Thanks for the well-written post. Two thoughts come to mind. Firstly, bear in mind that as we study the history of ethnic groups from our historical vantage point, we must keep in mind that we are viewing them through the lens of 19 and 20th century nationalisms. As I'm sure the poster is aware, in the 19th c. and the period leading up to the world wars, European scholars (especially linguists) were primarily interested in establishing the historical development of particular modern languages for the larger purpose of legitimizing emerging European nations and independence movements. This also dove tails with the ethnic purity movements that eventually gave rise to Nazi rhetoric in the early 20th c. the poster is so right to question any explanation of origins that seems to oversimplify. Especially when we are dealing with questions of "Vikings". Even though the chronicle was written well before WWII, certainly there would have been a strong political motivation during the early 20th c. to align any European group with blond haired/blue eyed Nordic warriors!

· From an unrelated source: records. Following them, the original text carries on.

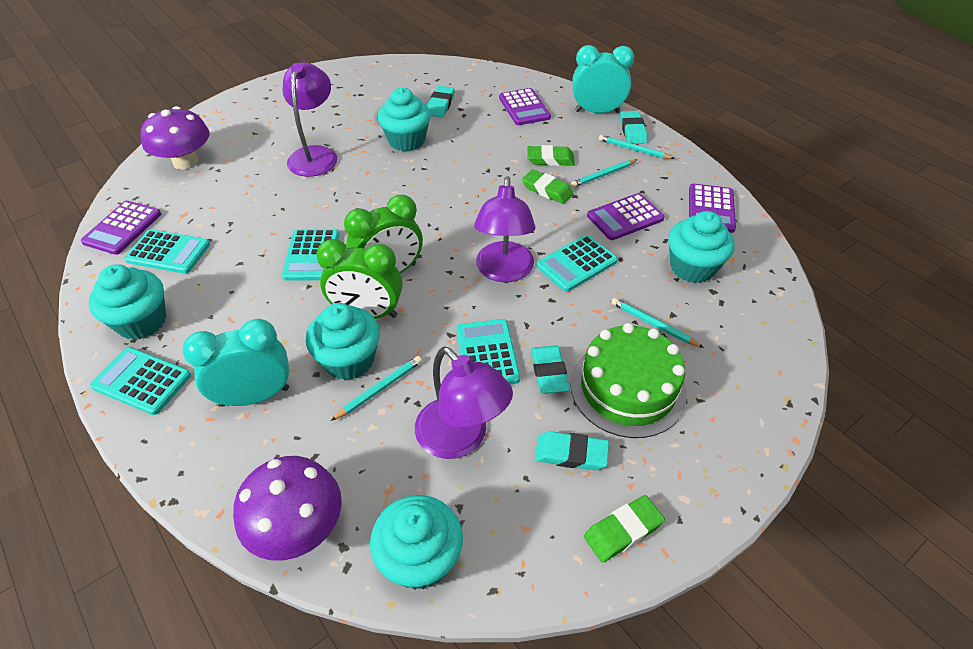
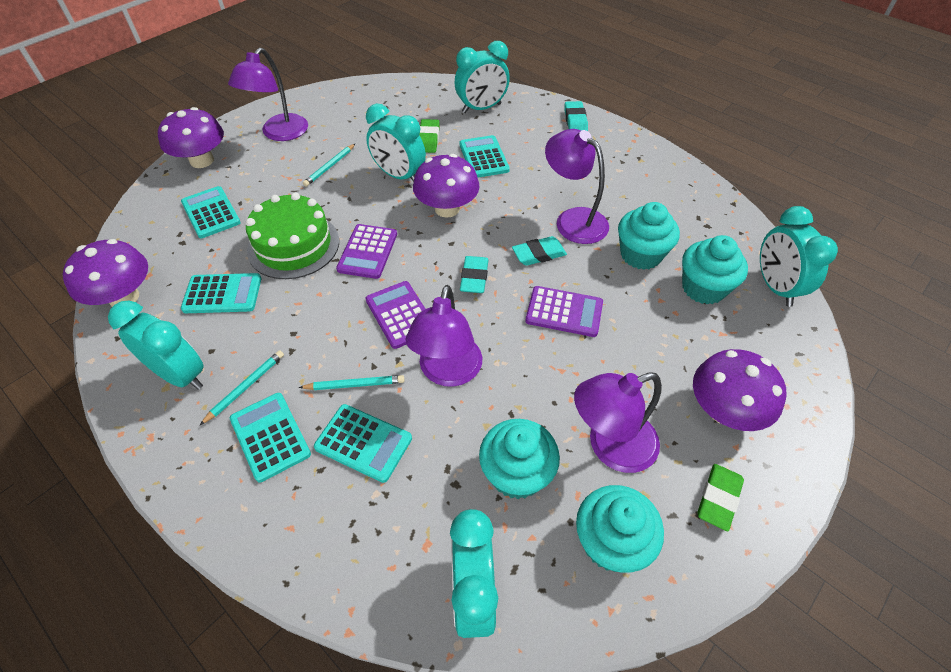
green clock: 2 -> 0
green eraser: 3 -> 2
purple calculator: 4 -> 3
purple lamp: 3 -> 4
purple mushroom: 2 -> 4
turquoise clock: 2 -> 5
turquoise cupcake: 5 -> 4
turquoise eraser: 4 -> 3
turquoise pencil: 4 -> 3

A second thought, doesn't this sound similar to the history of the rhetoric around ethnicity in the former Yugoslavia? If there was one thing I took away from his class on ethnic violence in the former Yugoslavia it was this: the history of racial origins and the founding of the nations/ethnic groups that make up the S. Balkans was quite subject to manipulation by well-meaning but biased historians and, of course, politicians, who could manipulate historical facts to establish narratives of pure origins in order to incite hostility between groups. Contrary to much of what is told about violence in the former Yugoslavia, the conflicts between ethnic groups there was largely a modern phenomena and did *not* stem from "age old" conflicts between different tribes. I wonder, could we say some of the same things about the Ukrainian situation? Who stands to benefit from different interpretations of the origins of the inhabitants of Kiev? And how?